Neue Förderung Photovoltaik EAG 2022

Neue Förderung Photovoltaik EAG 2022

EAG – Das Erneuerbaren Ausbau Gesetz

Im Juni des Jahres 2021 wurde das sogenannte Erneuerbaren Ausbau Gesetz, kurz EAG, im Parlament beschlossen. Das Gesetz bezieht sich auf die Photovoltaik und sieht einen Zubau plus 11 Terawatt Stunden an Erzeugung bis zum Jahre 2030 vor. Damit das Gesetz umgesetzt werden und die Ziele auch erreicht werden können, wurde vom Parlament ebenfalls ein neues Fördersystem für Stromspeicher und PV Anlagen beschlossen. Darüber hinaus auch gesetzliche Vorlagen zu Erleichterungen sowie pauschalen Kosten beim Netz Zutritt.

Außerdem ist die Bildung von sogenannten Energiegemeinschaften angedacht, um die Ziele der Umsetzung des EAG noch besser erreichen zu können. Antragsteller profitieren von einer neuen Fördersystematik und können sich fortan entscheiden zwischen einer Investitionsförderung oder einer Marktprämie. Stromspeicher werden jedoch ausschließlich bei einer Erweiterung oder Neuerrichtung einer PV Anlage gefördert.

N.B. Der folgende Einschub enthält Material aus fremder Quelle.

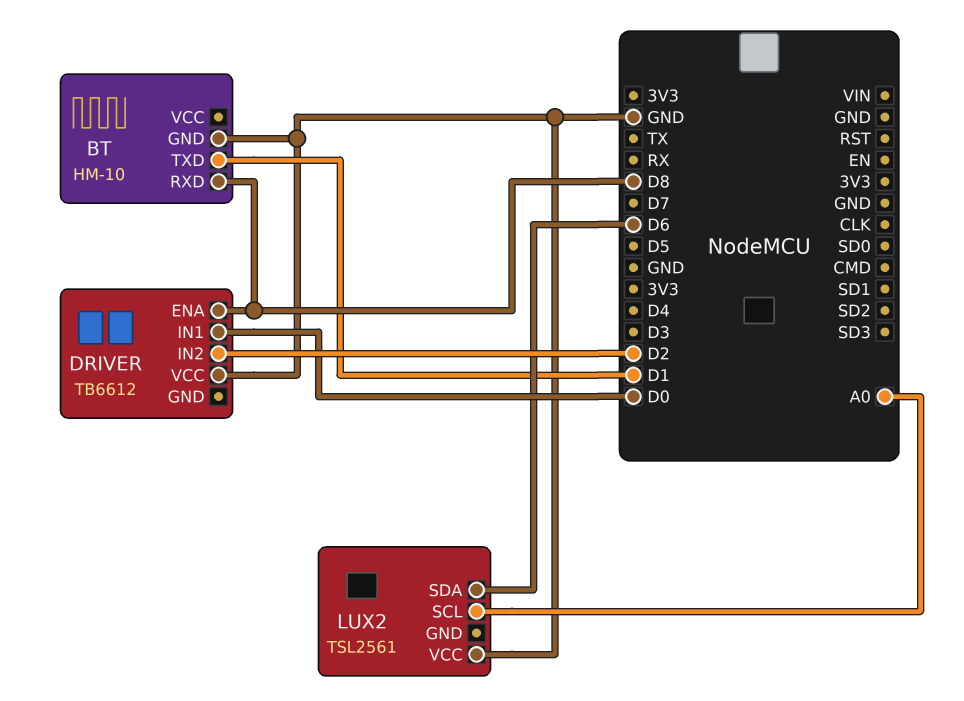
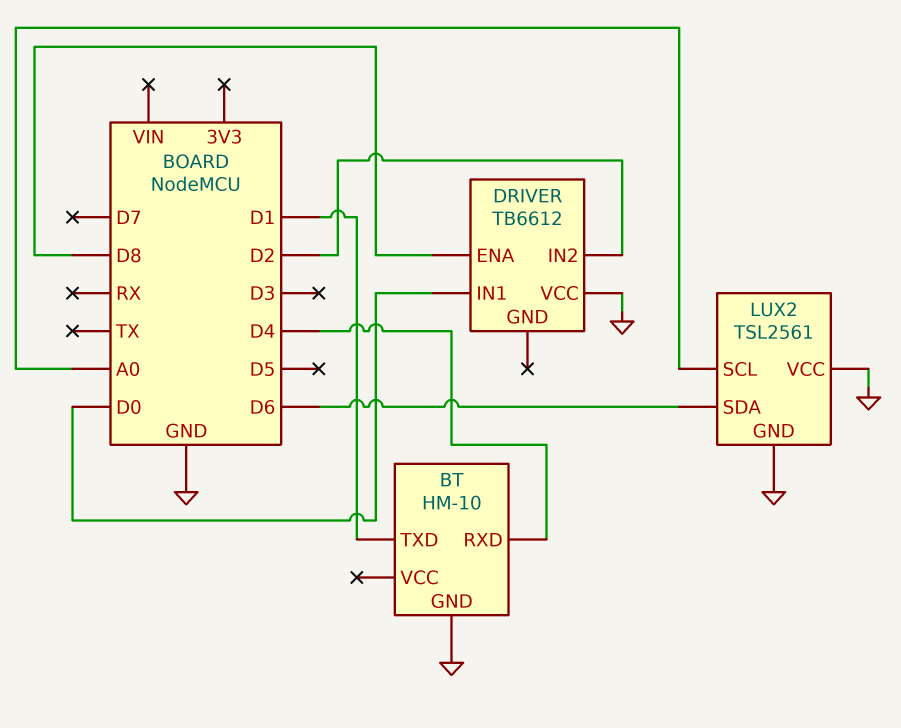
BT pin RXD: D8 -> D4
LUX2 pin GND: none -> GND

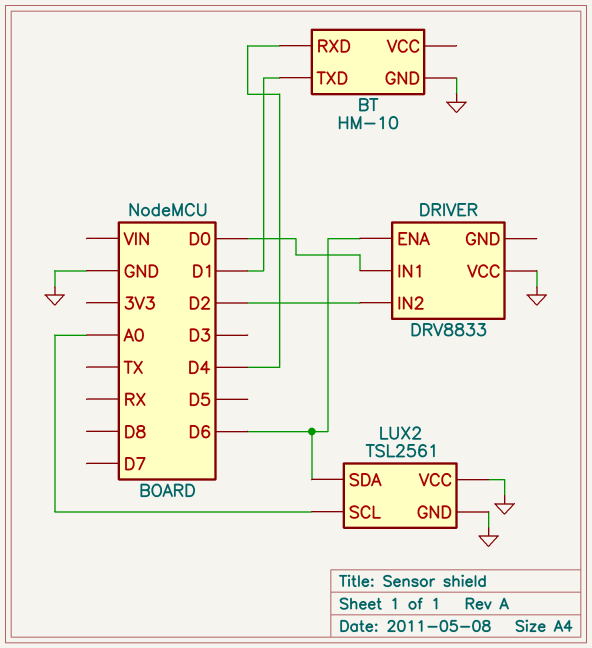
DRIVER: TB6612 -> DRV8833
DRIVER pin ENA: D8 -> D6

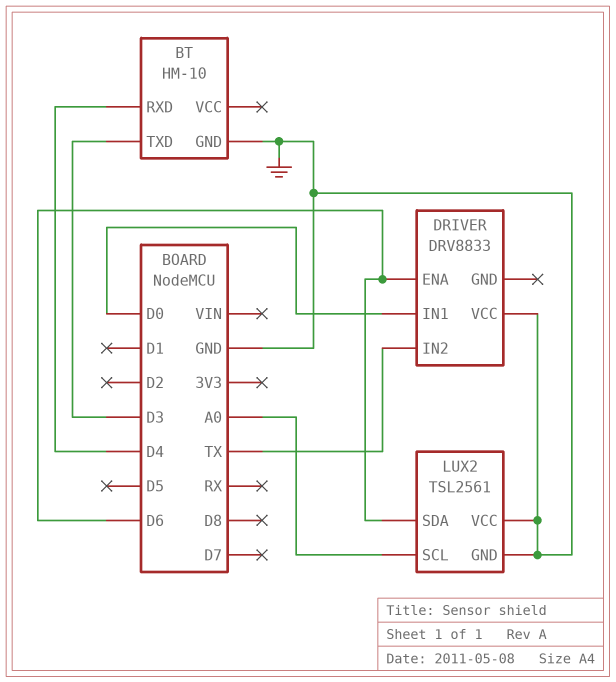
BT pin TXD: D1 -> D3
DRIVER pin IN2: D2 -> TX

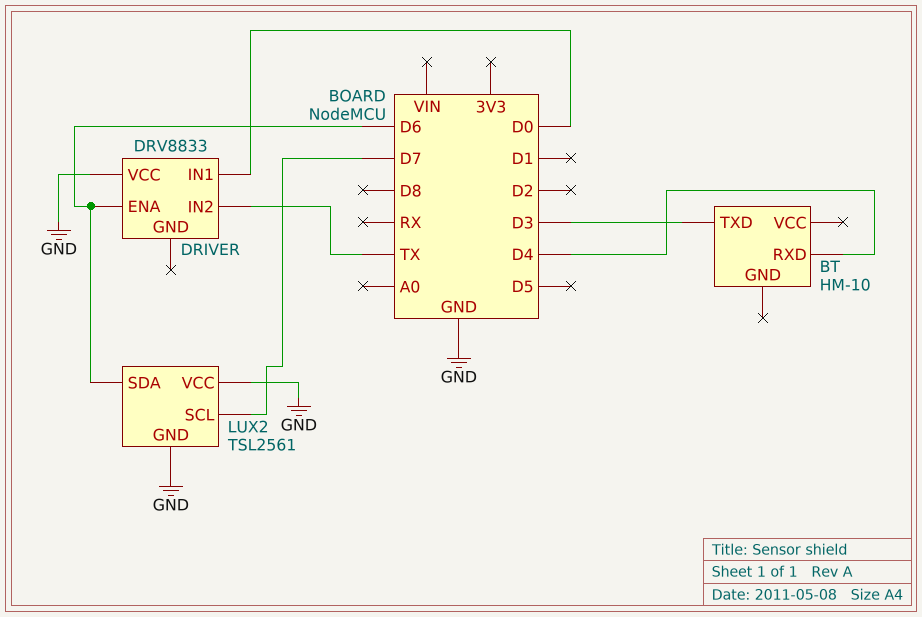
BT pin GND: GND -> none
LUX2 pin SCL: A0 -> D7

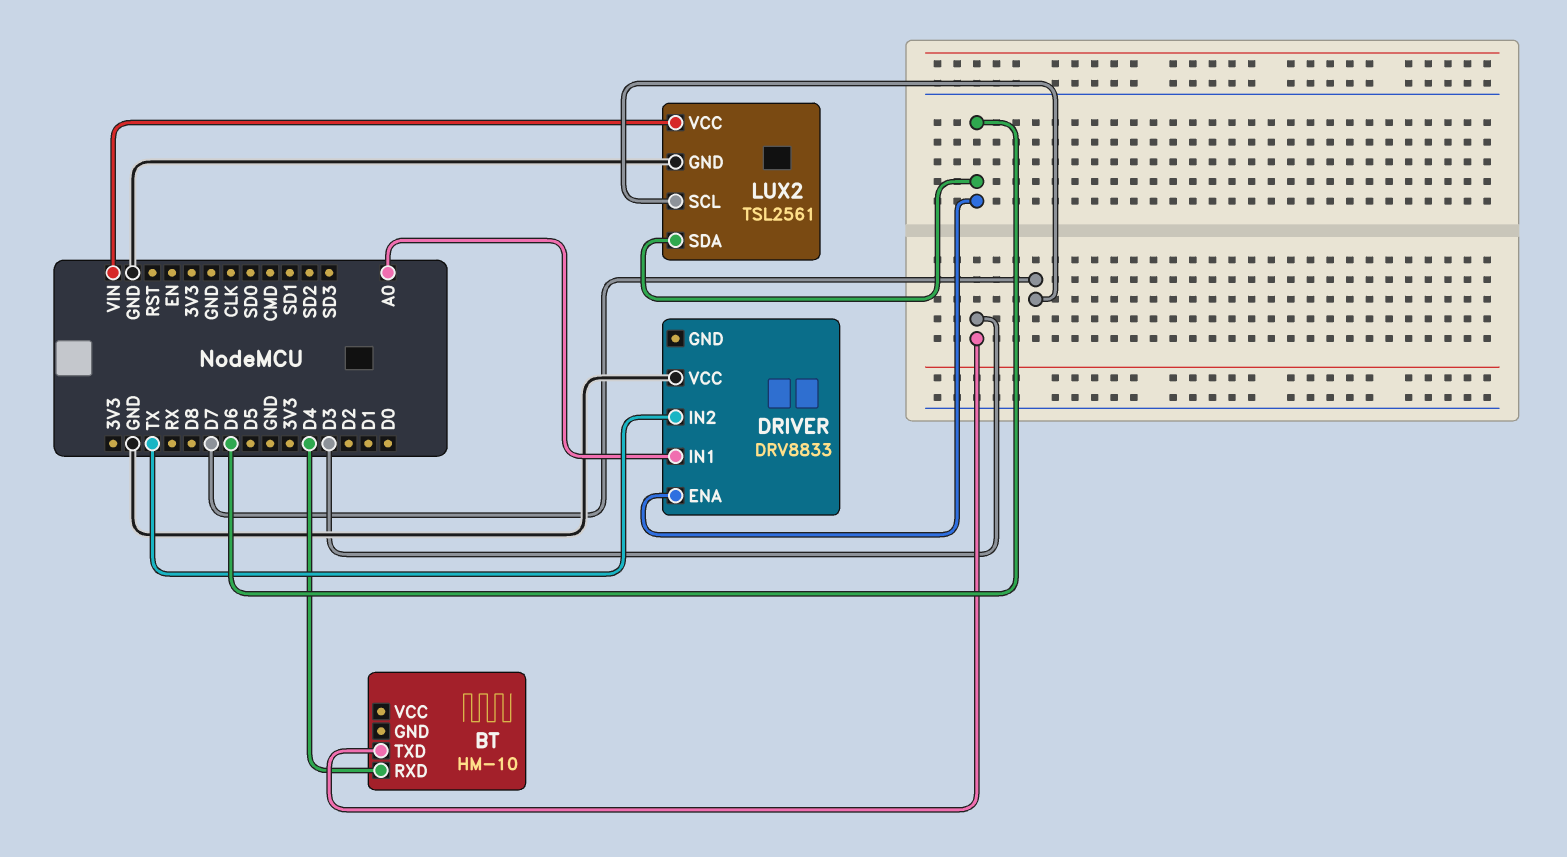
DRIVER pin IN1: D0 -> A0
LUX2 pin VCC: GND -> VIN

Alles Wissenswerte zur Marktprämie

Ein Antragsteller erhält eine Marktprämie als finanziellen Ausgleich für die Kosten der Produktion des PV Stroms bei schwankenden Marktpreisen. Der Zuschlag erfolgt nach Höhe des Gebotswertes, wobei das niedrigste Gebot zuerst berücksichtigt wird. Es muss eine Mindestleistung der PV Anlage von 10 kWp erbracht werden bei einer Vorderdauer von 20 Jahren. Es ist dabei zu berücksichtigen, dass nur die Erweiterung bereits bestehender Anlagen bzw. nur neue PV Anlagen gefördert werden können. Ein Abschlag ist vorgesehen für Freifeldanlagen.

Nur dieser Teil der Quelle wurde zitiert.